As for my wife and me, we have over the years formulated our own set of
commandments that we have tried to follow in bringing up our children.
These commandments include:
Teach your children to live from the heart, not just from the mind.
Believe in them and teach them to believe in themselves.
Be flexible, not rigid-set rules but not too many.
Listen to your children; you'll be surprised how much they can
teach you.
Make God your partner in bringing them up (after all, he had a
role, too, in giving them to you).
Teach them to be self-confident.
Teach them to have the courage to follow their dreams.
Allow them to grow and become what they are meant to be, not what
you picture them to be.
To bring them up right, spend more time on them and less money.
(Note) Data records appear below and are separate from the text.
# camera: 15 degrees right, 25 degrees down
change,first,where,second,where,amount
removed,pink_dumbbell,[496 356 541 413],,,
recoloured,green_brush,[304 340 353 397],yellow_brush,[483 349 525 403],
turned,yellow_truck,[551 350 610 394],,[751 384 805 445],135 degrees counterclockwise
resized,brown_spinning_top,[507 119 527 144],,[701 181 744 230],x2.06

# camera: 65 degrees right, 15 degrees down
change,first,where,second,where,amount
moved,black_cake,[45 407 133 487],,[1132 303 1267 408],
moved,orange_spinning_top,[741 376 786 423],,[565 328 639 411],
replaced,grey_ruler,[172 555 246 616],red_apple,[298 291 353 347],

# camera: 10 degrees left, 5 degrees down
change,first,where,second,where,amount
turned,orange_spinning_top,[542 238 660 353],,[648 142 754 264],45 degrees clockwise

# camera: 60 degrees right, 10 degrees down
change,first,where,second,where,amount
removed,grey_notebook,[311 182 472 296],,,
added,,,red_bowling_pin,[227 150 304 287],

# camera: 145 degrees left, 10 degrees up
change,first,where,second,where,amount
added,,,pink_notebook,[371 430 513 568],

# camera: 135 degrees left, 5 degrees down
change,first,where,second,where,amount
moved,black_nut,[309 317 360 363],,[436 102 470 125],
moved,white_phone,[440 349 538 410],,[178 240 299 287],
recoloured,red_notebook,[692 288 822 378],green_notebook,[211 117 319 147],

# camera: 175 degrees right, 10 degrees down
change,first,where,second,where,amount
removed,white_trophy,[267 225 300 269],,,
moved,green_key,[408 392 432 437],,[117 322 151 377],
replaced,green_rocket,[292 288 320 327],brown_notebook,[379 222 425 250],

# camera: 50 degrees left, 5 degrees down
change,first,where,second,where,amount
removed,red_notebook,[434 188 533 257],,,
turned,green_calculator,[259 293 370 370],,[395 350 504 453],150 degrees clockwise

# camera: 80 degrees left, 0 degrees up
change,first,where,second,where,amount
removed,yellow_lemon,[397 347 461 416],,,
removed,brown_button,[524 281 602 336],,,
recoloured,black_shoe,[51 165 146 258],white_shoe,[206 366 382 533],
Lack of time is a parenting issue that has come up in recent years with
the accelerating pace of life, and particularly when both the parents
are working. Highlighting the problem, the Prathers write: "Possibly the
most pervasive, long-lived, and destructive tension between parents and
children is the child's desire to have more of the parent's time and the
parents' desire not to be bothered."
For parents genuinely hard pressed for time, The One Minute Father
by Spencer Johnson, MD, may be handy. It shows parents quick and time-tested
ways to create and maintain a vibrant relationship with their children.
"You certainly know from your experience that being a good father takes
more than a minute. However, there are ways you can communicate with your
children-in only a minute," writes Johnson. He has short listed two goals
as a parent: helping his children gains self-esteem; and self-discipline.
He tries to accomplish the task by setting clear goals for his children
and then praising or reprimanding their behavior with respect to the goals
set, speaking the simple truth and expressing his feelings clearly to
them, hugging his children often and laughing with them whenever possible.
Clearly, parenting is an activity, which must be enthusiastically and
consciously enjoyed, for who would want to go through 15 or more years
in a job one doesn't look forward to? Parenting has its own rewards, though.
For Chawla "it has been constantly changing. And even today when I feel
that most of my parenting years are behind me, I am still growing in it
along with my kids."
Once we have done our job, to the best of our ability, we must slowly
relinquish our influence and control over our children but keep it available
whenever needed. Just as we know plants will need water and sunshine to
grow, we must make sure our children too have plenty of nourishing ingredients-love,
understanding, time-necessary for their growth. It is important that children
realize and feel that they are loved for what they are and not only if
they fit into the roles their parents have visualized for them.
The different roles and duties parents have to perform keep changing as
the children grow up. Awareness of their responsibility is essential to
ensure that parents remain mindful of their duties on a day-to-day basis.
They need to be self-controlled, tolerant, selfless, patient, generous,
kind, flexible, and above all, givers of unconditional love. It is difficult,
no doubt, but it has been done for centuries and shall continue for many
more. So, let us take strength from Kahlil Gibran's words:
Let your bending in the Archer's hand be for gladness.
For even as He loves the arrow that flies, so He loves the bow that is
stable.
BRINGING
UP CHILDREN
Teach values such as honesty, integrity, patience and self-control gradually
and steadily, that too by your own example.
Praise them openly and often, reprove secretly and seldom; reprimand
the bad behavior, not your children.
Teach them self-esteem and self-confidence (something they'll carry
for the rest of their lives).
Restrict television watching and recreation time. Keep a watch on
your children's company.
Try to keep alcohol and drugs away from the house, or keep them in
moderation.
Maintain a happy and loving home environment.
Give a lot of your time to your children, both quality and quantity.
Make humor and laughter a part of your relationship with children.
Allow the children to grow and learn through the mistakes they make.
Hug and show feelings of love whenever possible.
Communicate gently but clearly and firmlyget your point across.